Uranium, which is widely used in nuclear power plants, was fetching US$29.70/pound as markets closed last Friday.
On that day, the US Senate Committee on Environment and Public Works approved a bill that advances a federal initiative to establish a national, strategic uranium reserve. It had bipartisan support.
This is good news for uranium suppliers, particularly those who plan to sell uranium to the US Department of Energy.
Under the new American Nuclear Infrastructure Act, the DOE will only be able to buy uranium recovered from facilities licensed by the Nuclear Regulatory Commission or equivalent agreement state agencies.
Importantly, it will exclude companies owned, controlled or subject to jurisdictions in China or Russia from selling uranium to the US.
US uranium reserve
The act will see the US create a uranium reserve, securing the country’s nuclear fuel supply chain, and has boosted optimism in the sector.
Uranium prices had risen 1.7 per cent by the end of last week and have risen nearly 20 per cent in 2020 to date, making it one of the best-performing commodities of the year.
The US Democrat party, which will take power in January under incoming president Joe Biden, finalised a climate change platform in August that included existing and advanced nuclear technologies within the ‘technology-neutral’ approach it will take to decarbonise the power sector.
The US is the world’s highest uranium consumer, and this is good news for Australia, which is among the world’s top uranium producers, home to nearly one-third of the world’s known uranium ore reserves, and the world’s largest single uranium deposit.
Australian companies to benefit
A number of ASX-listed companies also stand to gain from the new US legislation, including Peninsula Energy Ltd (ASX:PEN), (OTCMKTS:PENMF) (FRA:P1M), GTI Resources Ltd (ASX:GTR), TNT Mines Ltd (ASX:TNT) and Lotus Resources Ltd (ASX:LOT).
All four companies have seen their stock rise this month – Peninsula rose 52 per cent to a high of 13 cents on Tuesday, GTI rose 50 per cent to 2.7 cents, TNT 9% to 30.5 cents and Lotus 36 per cent to a high of 11.5 cents.
Peninsula owns the Lance Uranium Projects in Wyoming in the north-western US. Commercial operations at the project were suspended in 2019 to allow the team on the ground to prepare for changes to the way it processes the uranium it mines.
It has sought authorisation to mine uranium via a low pH in-situ recovery (ISR) process in addition to the alkaline ISR process, in which groundwater fortified with oxygen and other materials like bicarb soda is pumped into a permeable ore body causing the uranium contained in the ore to dissolve.
Approximately 57 per cent of uranium produced globally in 2019 was extracted via the low pH ISR process.

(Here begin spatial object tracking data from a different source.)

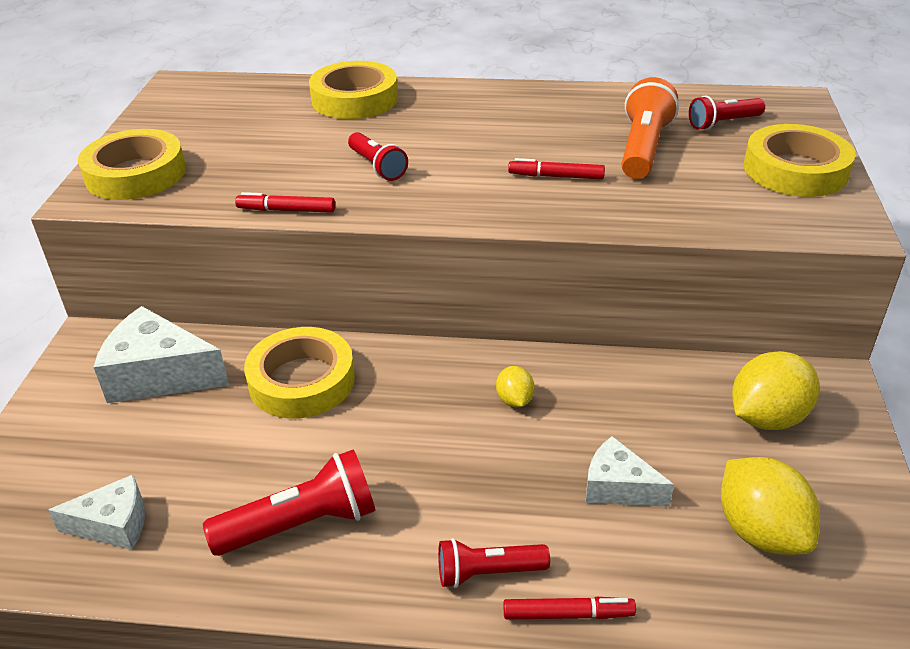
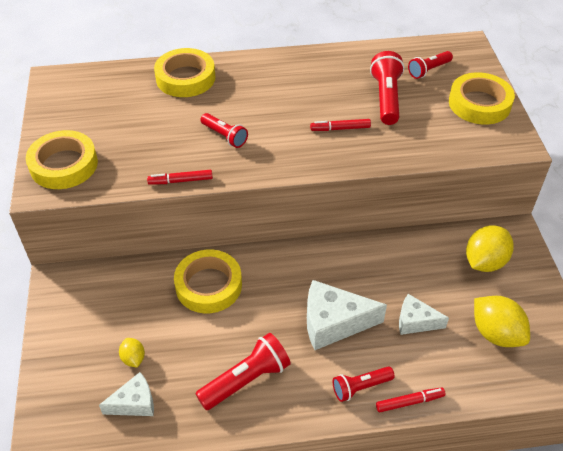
camera: 15 degrees left, 10 degrees up
(159, 375) = (115, 298): white cheese -> white cheese (334, 323)
(514, 400) = (341, 276): yellow lemon -> yellow lemon (133, 358)
(643, 148) = (386, 98): orange flashlight -> red flashlight

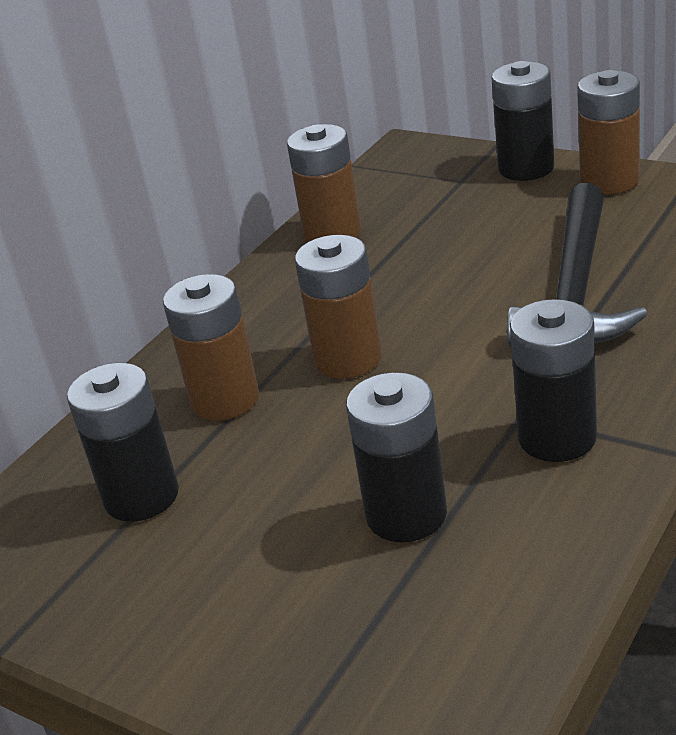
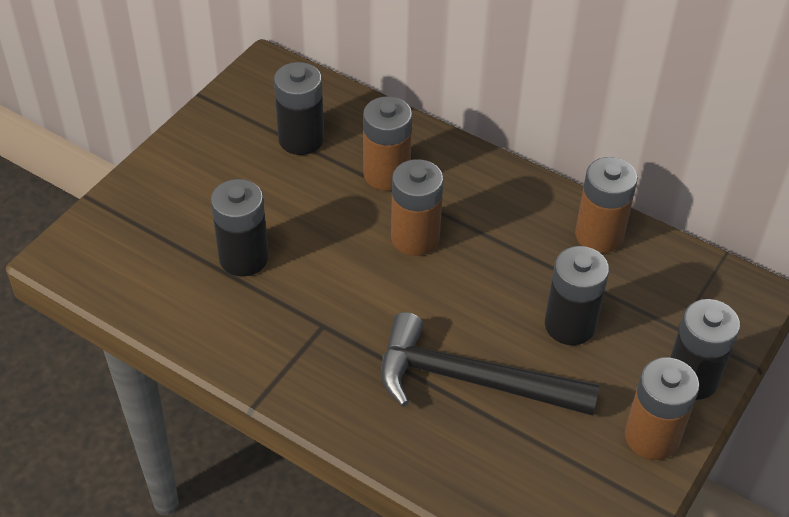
camera: 85 degrees right, 15 degrees up
(557, 438) = (292, 340): black battery -> black battery (570, 325)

A cost-effective process, Lance is the only US-based uranium project authorised to use this industry-leading method.
Peninsula announced in late October that it had commenced field demonstration to “verify optimised process chemistry, ion exchange resins and solids handling method”, with results expected this quarter.
GTI extends position
GTI Resources’ Henry Mountains Project in Utah, in the western US, was extended in late October with the acquisition of two mineral leases that had produced uranium in the past.
Fieldwork is underway to determine prioritised targets for drilling within the expanded project area.

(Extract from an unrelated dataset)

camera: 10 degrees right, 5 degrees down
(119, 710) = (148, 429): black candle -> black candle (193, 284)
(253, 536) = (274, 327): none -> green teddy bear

While the company has initiated the permitting process at the leases, it plans to leverage extensive underground workings across the project area to study the controls and distribution of ore-grade mineralisation through refined mapping and sampling.
TNT sample results
TNT recently received high-grade assay results from underground exploration channel sampling at the 100%-owned East Canyon Uranium-Vanadium Project in southeast Utah, USA.
Results from the None Such and Bonanza Workings include 1-metre at 1.27% uranium and 4.53% vanadium and 0.6 metres at 0.69% uranium and 2.82% vanadium.

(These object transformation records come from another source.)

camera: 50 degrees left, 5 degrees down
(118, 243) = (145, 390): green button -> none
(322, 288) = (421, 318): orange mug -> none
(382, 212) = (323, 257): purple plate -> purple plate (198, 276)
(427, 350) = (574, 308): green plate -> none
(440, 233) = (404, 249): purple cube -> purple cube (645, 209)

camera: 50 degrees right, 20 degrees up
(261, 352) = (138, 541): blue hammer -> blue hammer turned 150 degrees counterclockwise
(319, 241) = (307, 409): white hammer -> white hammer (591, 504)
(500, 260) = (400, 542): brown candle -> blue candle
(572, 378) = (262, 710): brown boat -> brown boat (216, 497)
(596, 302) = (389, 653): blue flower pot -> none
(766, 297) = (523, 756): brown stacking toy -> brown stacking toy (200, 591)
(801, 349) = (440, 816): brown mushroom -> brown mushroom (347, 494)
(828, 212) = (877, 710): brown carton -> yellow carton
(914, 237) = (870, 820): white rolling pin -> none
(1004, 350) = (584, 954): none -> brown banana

Planning and permitting for an initial drill program is underway and this is expected to start this quarter following the receipt of all regulatory approvals.
East Canyon is only 50 kilometres away via a major highway from the White Mesa Mill, the only fully licensed, permitted and operational uranium and vanadium mill in the US.
Lotus plans restart
Lotus Resources has started discussions with major global utilities to reintroduce the Kayelekera project in Malawi, which has been on care and maintenance since 2014.
It is targeting utilities with open near-term requirements and previous customers of Kayelekera, which is positioned as a proven quality uranium product supplier.
The company recently received binding commitments to raise $5 million before costs to fund a restart study for the project and for near-mine exploration potentially increase the existing 37.5 million pounds uranium resource.
A positive scoping study has confirmed that Kayelekera can be among the first uranium projects to recommence production as a low capital cost (US$50 million), long-life operation (14 years).